A while back, I decided to ask my primary physician for a prescription for an anti-depressant. I did so after talking to friends and after thinking about how I was reacting to events that were occurring in my life. Looking back, I think that was the right thing to do and I thank those who advised me to follow that course.

For the most part, I enjoyed the result. My life had entered a stretch that offered up a full shopping cart of horrors. Oh not the stuff of hollywood, but plenty of material for depression and strife. The AD drug helped me get, and stay, a little more centered and even-keeled. Life was more manageable without the wild ups and downs that were the norm prior to beginning that regimen. All of that was good.

There were some side effects, but the positives outweighed the negatives - at least until recently. Now, I want all of my feelings back, but I am finding the transition a bit uncomfortable. I am not sure how much is related to the stopping of the drug and how much can be tied to what has happened in the last couple of days.

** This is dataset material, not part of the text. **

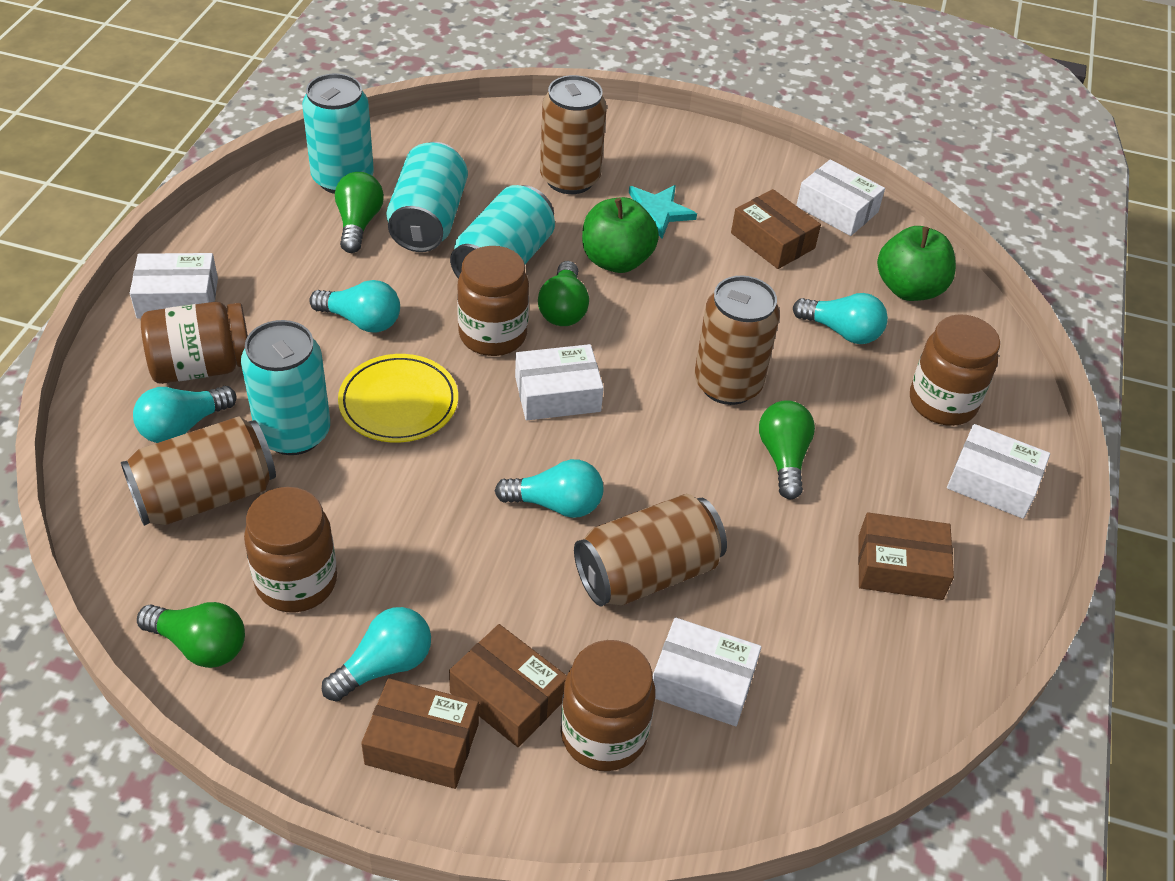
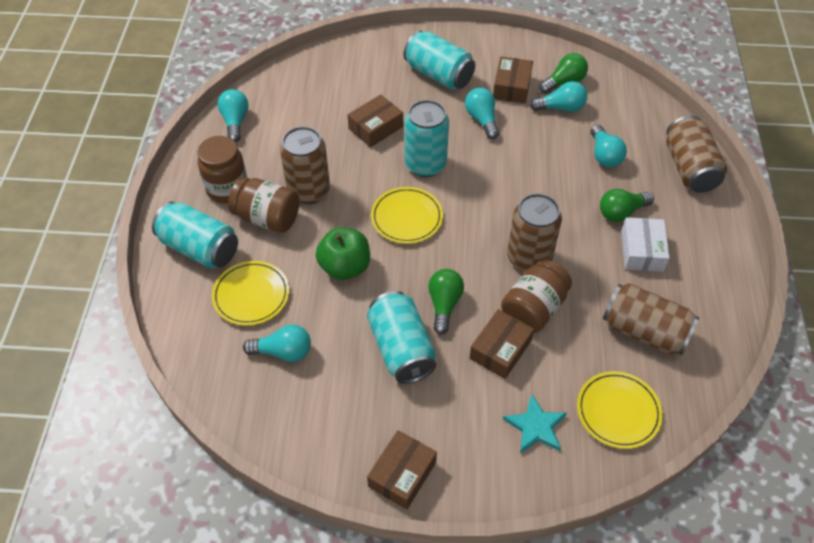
brown jar: 5 -> 3
green apple: 2 -> 1
green light bulb: 4 -> 3
white box: 5 -> 1
yellow plate: 1 -> 3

Whatever the cause, the impact on me is kind of a nervous energy that shoots jolts of "electricity" through me on a random basis. It's like my brainstem has been hotwired and someone is firing off blasts of energy whenever I blink my eyes. It is harder at night when I am alone. I feel the isolation more now than I did a week ago.

A friend of mine who did a round of AD a few years back was surprised that I just stopped. I told her that my doc didn't recommend a taper and that the dose I was taking was a low one, but she was surprised none the less. Who knows? I just want to be able to feel more and have less dampening of my mind and body. I hope that there will be benefits to this down the road, but right now it feels more weird than good.

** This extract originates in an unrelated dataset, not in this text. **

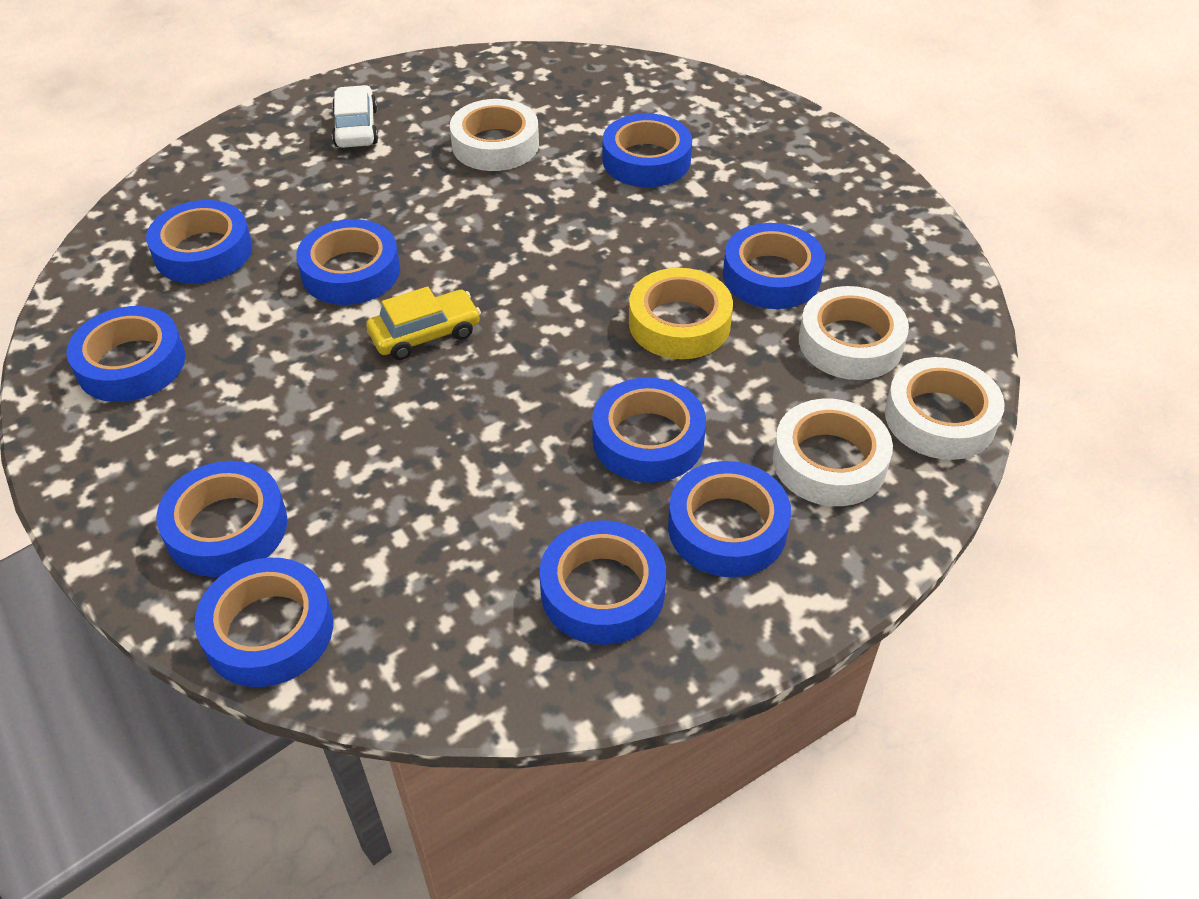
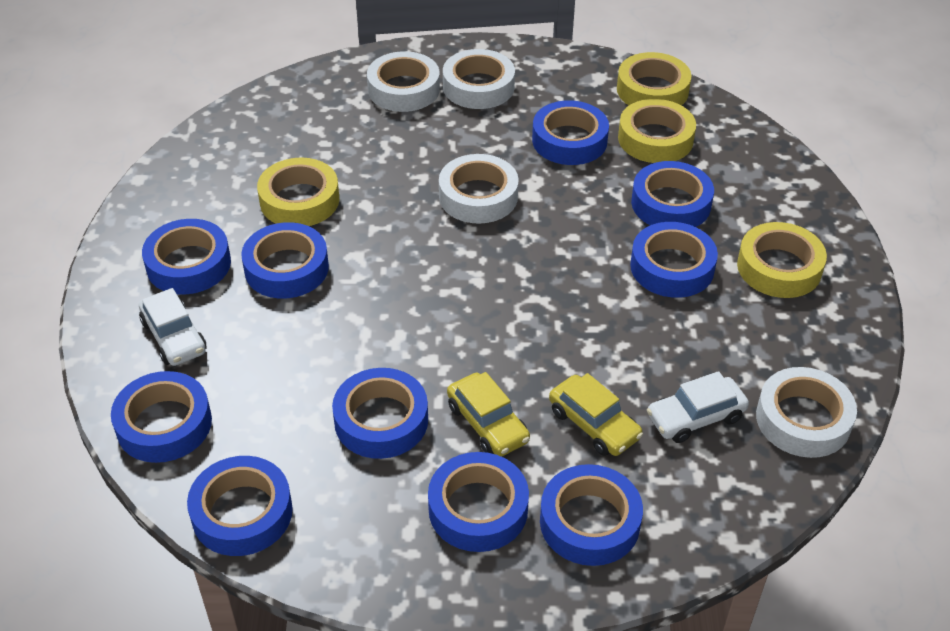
white car: 1 -> 2
yellow car: 1 -> 2
yellow tape: 1 -> 4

My doc said it would take a week for the drug to leave my body which also seems wierd because when I started taking it, he said that it would take a month before it was really effective. In the meantime, he wanted a friend to keep an eye on me and to let me (and him) know if I seemed strange or suicidal. Now that really reassured me. But I made it through that period just fine. I wonder now whether he should have said the same thing to me about going off of it?

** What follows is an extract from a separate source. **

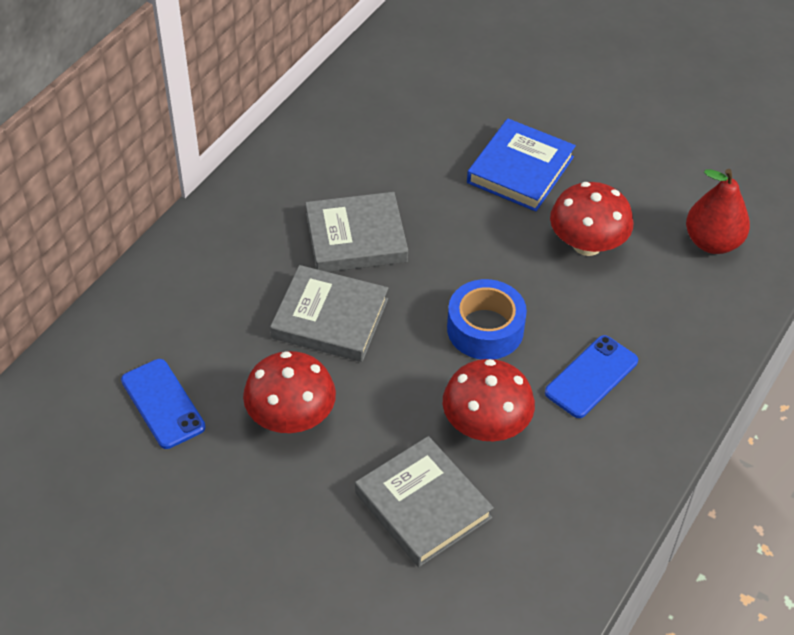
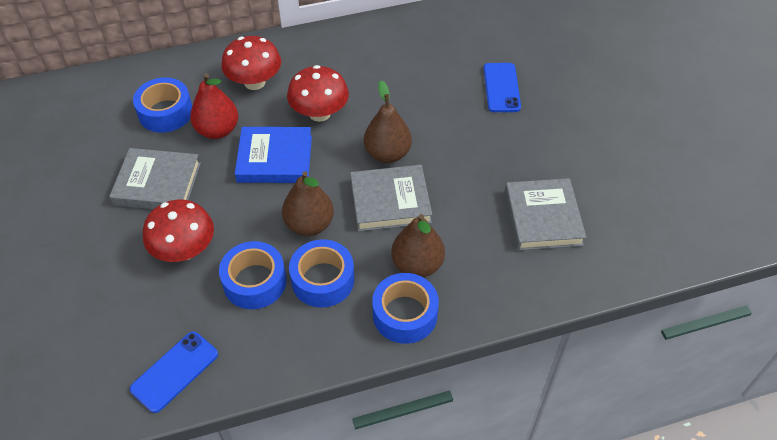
blue tape: 1 -> 4
brown pear: 0 -> 3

Don't worry. I'm not feeling suicidal - it's not my way. Still, I have friends who are calling me on a regular basis, so I hope that I don't forget my phone somewhere or they will dial 911 and have the white-coat squad out looking for me.

Well, it's late now and I am tired. Just wanted to get a post up. Hopefully, I will have a more positive update in a day or two. Have a good weekend all.

5 Comments:

Blogger Kristie said...

I hope things even out soon for you, and you can feel more comfortable.

12:07 PM, July 07, 2007  
Blogger lime said...

yikes, i can imagine that must be disconcerting at the very least to be suddenly 'feeling' so much. i do hope it settles for you sooner rather than later.

12:28 PM, July 07, 2007  
Blogger Cheesy said...

Hoping you sleep well and have a peaceful Sunday kiddo.. Save some of the crossword for me.
Good luck weaning yourself, I have no words of advice in this area other than go with what keeps you healthy.

9:55 PM, July 07, 2007  
Blogger Moosekahl said...

I'm had my fair share of "experiments" with AD but have decided I do much better on them then off then. And as far as forgetting your phone...I actually did that and my best friend and another close friend went crazy looking for me. I was off in a field picking cornhusks for Halloween and they thought I had finally gone off the deep end. Keep that phone near by :)

9:26 PM, July 08, 2007  
Blogger Sue said...

I had the same 'brain-jolt' when I stopped taking Paxil. It went away eventually, but it took a lot longer than a week. The good thing is that even after the paxil effects wore off, the AD effects have been long lasting. Maybe I just needed some help getting out of the 'hole'i was in. Good luck to you.